「少女神」第9号作者: フランチェスカ・リアブロック,Francesca Lia Block,金原瑞人出版社/メーカー: 理論社発売日: 2000/02/01メディア: 単行本購入: 1人 クリック: 16回この商品を含むブログ (15件) を見る

 こういう小説の評価は非常に困る。
 はじめにドラッグありき。そこに同性愛とか不良少年・少女を絡ませればいかにも面白そうな話は出来上がる。だからこそ却って慎重に読み進めるべき作品ではあると思う。物語りを作る人は果たしてそういう題材を取り扱うことについてどう考えているのかを、読者は安っぽい感動に流されないようにしつつ考えなければいけないと思う。

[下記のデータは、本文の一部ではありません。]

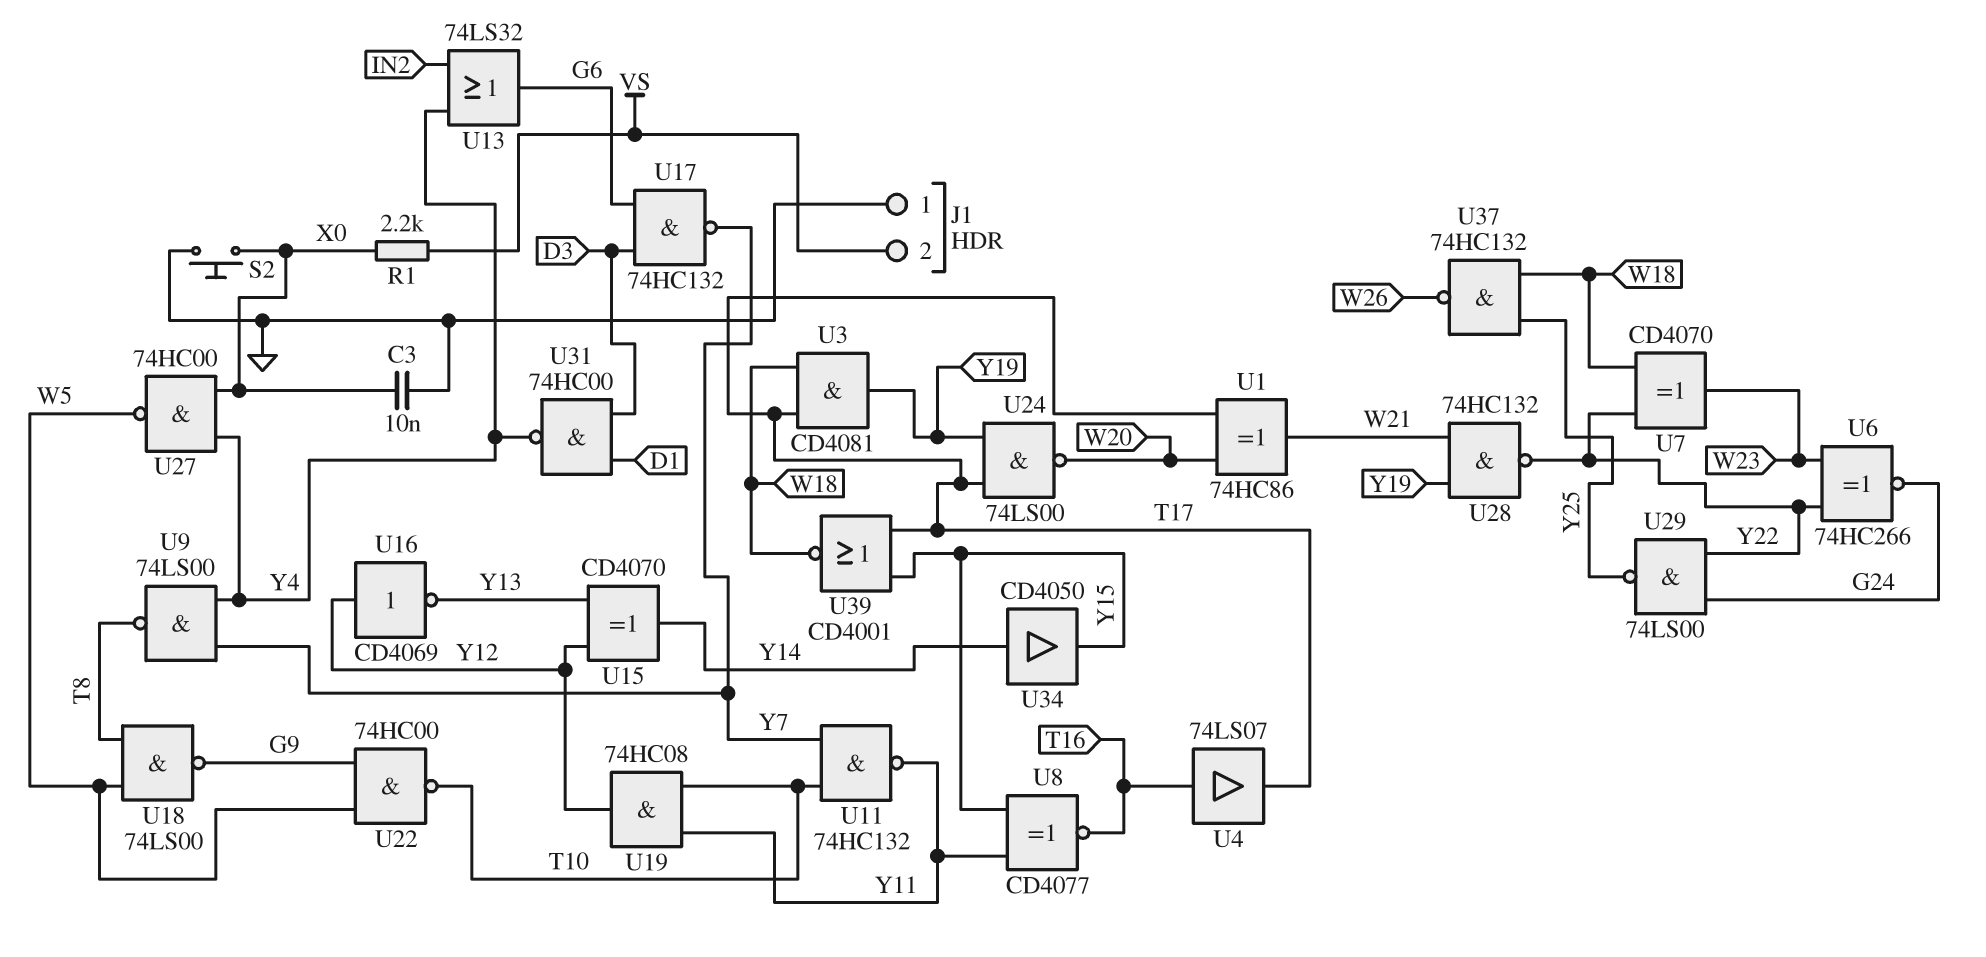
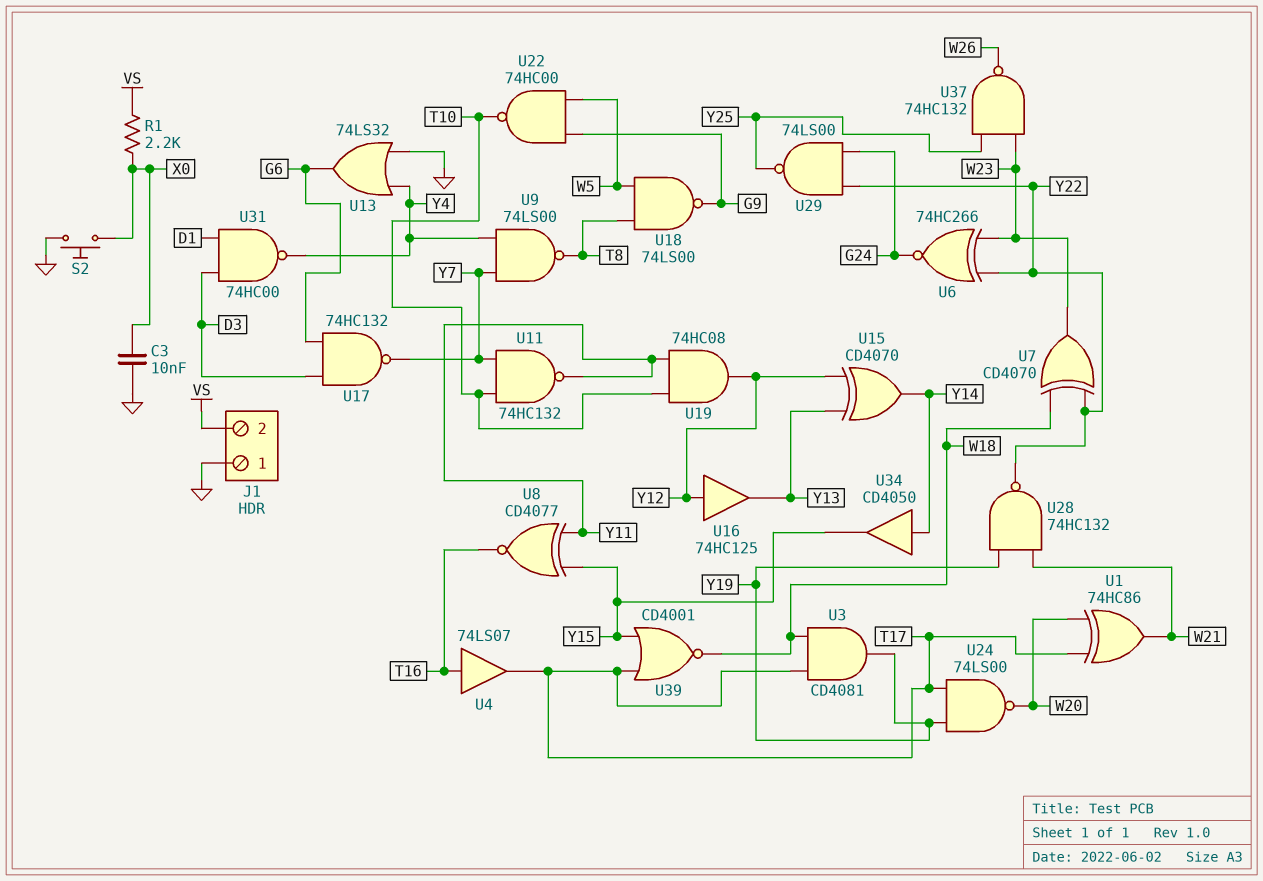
U13: OR 74LS32 (in IN2, in Y4, out G6) -> OR 74LS32 (in GND, in Y4, out G6)
U16: NOT CD4069 (in Y12, out Y13) -> buffer 74HC125 (in Y12, out Y13)
U27: NAND 74HC00 (in X0, in Y4, out W5) -> none
U37: NAND 74HC132 (in W18, in Y25, out W26) -> NAND 74HC132 (in W23, in Y25, out W26)

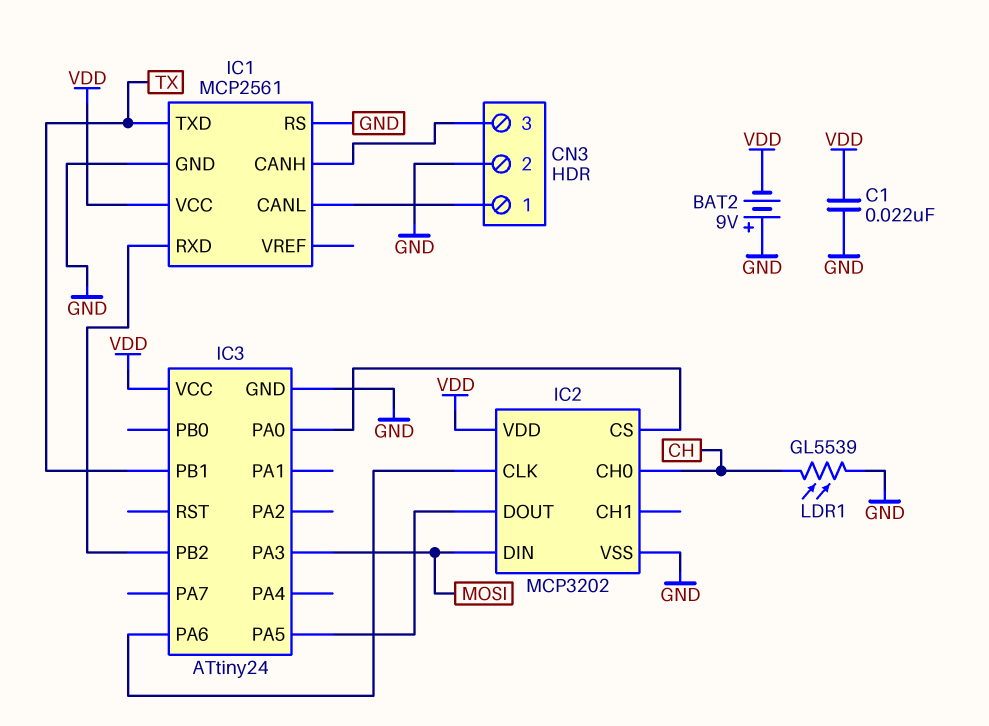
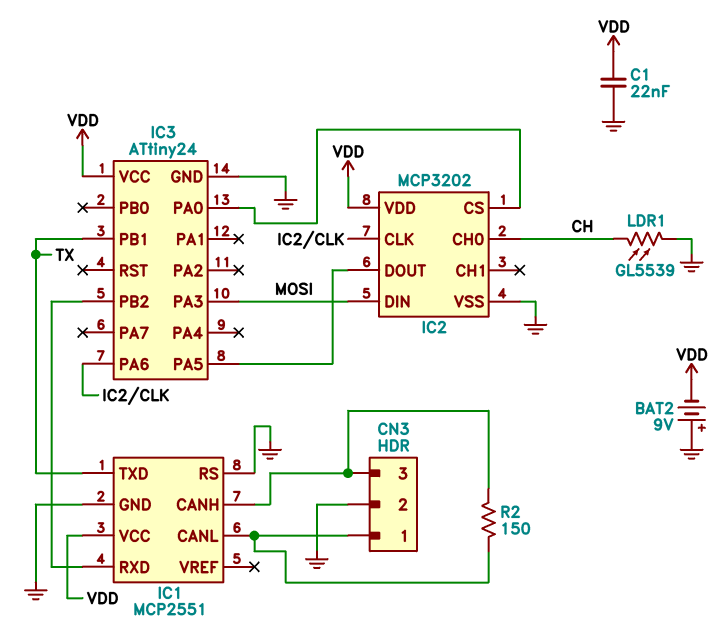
IC1: MCP2561 -> MCP2551
R2: none -> 150 (CN3/1, CN3/3)

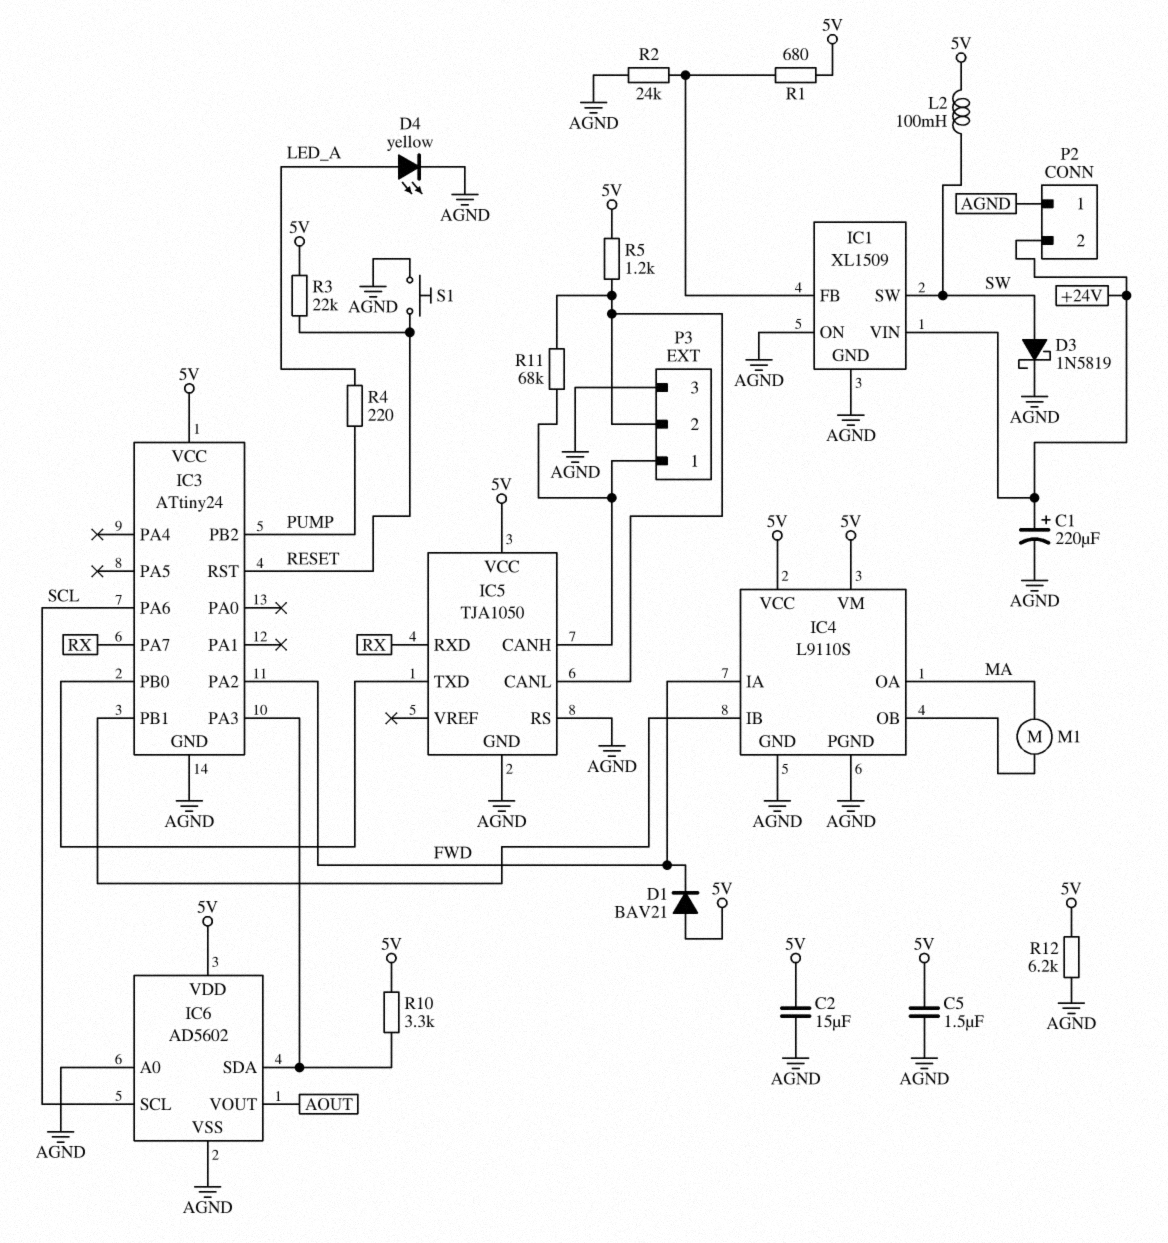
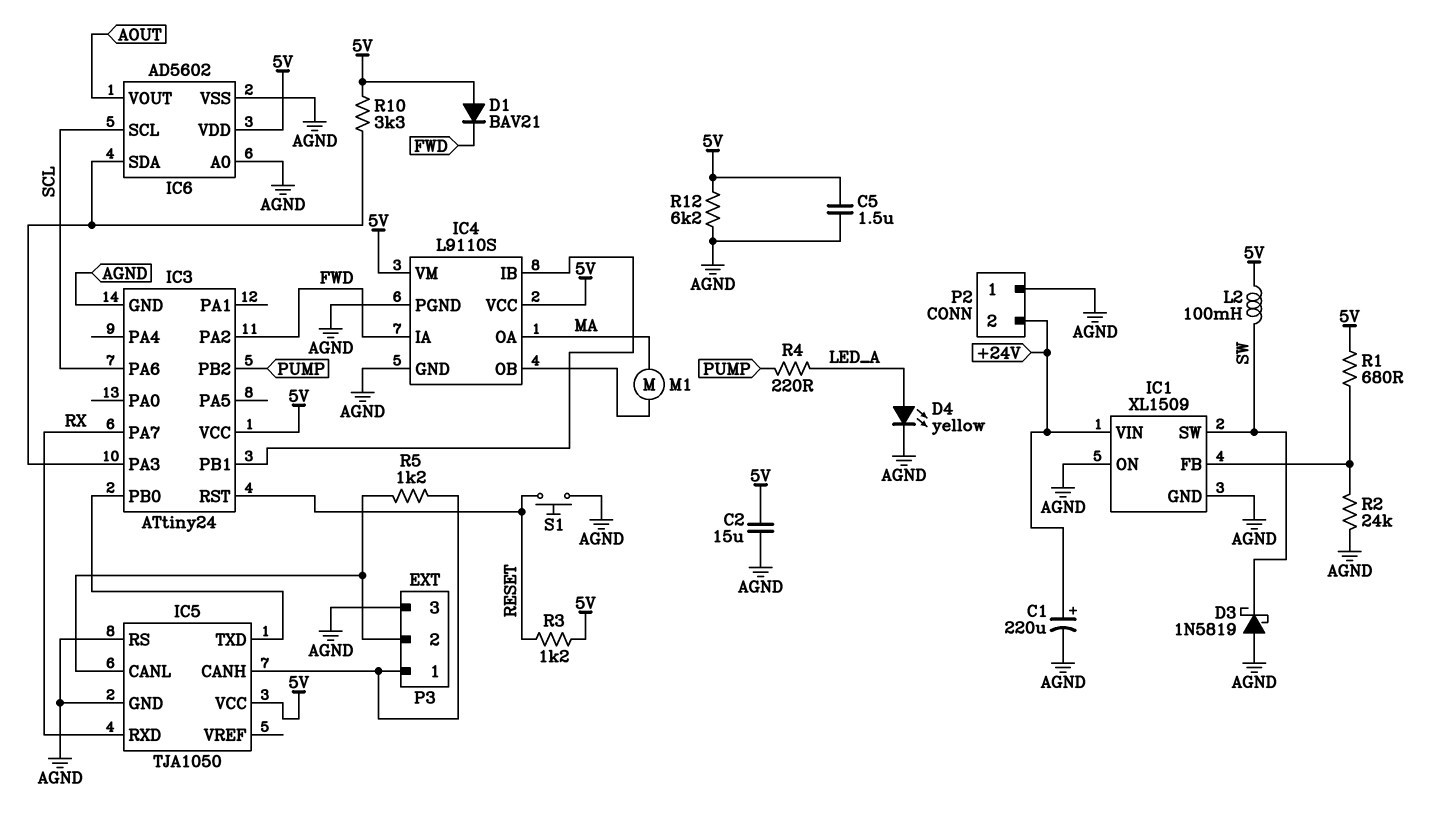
D3: schottky 1N5819 (A SW, K AGND) -> schottky 1N5819 (A AGND, K SW)
R3: 22k (5V, RESET) -> 1.2k (5V, RESET)
R5: 1.2k (5V, IC5/CANL) -> 1.2k (IC5/CANH, IC5/CANL)
R11: 68k (IC5/CANH, IC5/CANL) -> none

 弱さとか自己憐憫の思想というのはたいてい、大人になることへの反動として出てくるのが常なのだけれどこの作品の場合は9つの短編がいずれも子どもたちだけの世界の中で完結している。
 その分夾雑物の混じらない純粋さを保つことに成功はしていると思う。


 ただその分、人によっては強烈なエゴイズムが鼻のつくような感じは免れないと思う。もともと小説とは個人的なものではあるけれども、この作品には世界とのつながりを求める足掻きすらない。
 十代の心の心象風景なのか安っぽい逃避なのかは読者にとってさまざま作品でしょう。